The Holy Fire and the Roots of the Celebration of Pascha
On Easter Saturday, Orthodox churches across the world are completely darkened and jam-packed with Orthodox faithful waiting to ‘receive the light’. In a very symbolic moment—literally the highest point of the Easter Season—the light comes representing the resurrection of Jesus Christ. As is customary, the priest comes with only one lit candle aptly singing, “Come receive the light from the unwaning light”, which is then passed to the people in the church. In no time the light of hundreds upon hundreds of candles illuminates the darkened church.
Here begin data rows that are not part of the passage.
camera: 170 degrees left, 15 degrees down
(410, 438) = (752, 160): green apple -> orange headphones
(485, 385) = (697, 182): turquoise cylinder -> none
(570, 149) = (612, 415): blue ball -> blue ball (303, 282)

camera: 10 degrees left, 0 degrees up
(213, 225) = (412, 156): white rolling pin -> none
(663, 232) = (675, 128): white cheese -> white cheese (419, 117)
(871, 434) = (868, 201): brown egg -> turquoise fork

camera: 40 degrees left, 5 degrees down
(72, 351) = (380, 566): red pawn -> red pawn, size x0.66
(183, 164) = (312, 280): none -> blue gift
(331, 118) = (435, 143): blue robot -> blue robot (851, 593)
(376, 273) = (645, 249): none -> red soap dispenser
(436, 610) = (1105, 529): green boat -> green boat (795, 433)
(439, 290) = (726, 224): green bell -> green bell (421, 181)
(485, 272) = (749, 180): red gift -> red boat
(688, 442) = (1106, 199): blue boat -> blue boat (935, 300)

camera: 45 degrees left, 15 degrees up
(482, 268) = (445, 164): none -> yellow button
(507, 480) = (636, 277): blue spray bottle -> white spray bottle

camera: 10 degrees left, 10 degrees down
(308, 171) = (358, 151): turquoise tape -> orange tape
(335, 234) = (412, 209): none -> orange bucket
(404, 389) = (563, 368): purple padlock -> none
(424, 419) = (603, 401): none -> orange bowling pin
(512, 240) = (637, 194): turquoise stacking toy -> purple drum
Now as is the case with many things in the Orthodox Church this can be traced back in history, and in this particular instance it mirrors an annual occurrence—or miracle—in Jerusalem. This is the miracle of the Holy Fire [Ἃγιον Φῶς or “Holy Light], and it occurs every year on Holy Saturday at the Church of the Holy Sepulcher in Jerusalem, said to be the spot where Jesus was buried in his tomb. Orthodox Pilgrims pack into every inch of the Church, while groups of Israeli Authorities [Muslim Turks during Ottoman Occupation] enter the tomb containing the rock where Jesus was laid to check for any hidden source of fire, The Patriarch of Jerusalem is also searched before entering the tomb.
It is said that the after the Patriarch kneels and says very specific prayers, a bright blue light rises from the marble stone where Christ was buried and forms a column of fire from which the Patriarch lights his candles. The Patriarch emerges with the candles burning and distributes the light to the crowd and other clergy. It is said that the fire also spontaneously lights other lamps and candles around the church, and many claim that the Holy Fire does not burn them when held to their faces or hands.
Historically, the flame has not arrived on only a few instances. It is said that in the 12th Century, Roman Catholic priests tried to force their way into the tomb to receive the light, but they were unsuccessful. One of the most astonishing instances happened in the year 1579, when non-Orthodox clergy bribed the Turks to be allowed to enter the Sepulcher and receive the light, while the Orthodox Patriarch and his faithful were forced to stand outside of the church. The Holy Fire did not come, instead it is said it took the form of a lightning bolt and struck the column where the Patriarch was standing. The very same charred column can still be seen today with a giant black crack extending up from its base.
The Holy Fire is gathered from Jerusalem every year and is flown on special flights to Athens, and several other capitals of Orthodox countries to be distributed to the faithful. Though the miracle has raised many critics and skeptics calling it a fraud, after 1,200 years it nevertheless has become an integral part of the celebration of Christ’s resurrection for countless Orthodox pilgrims.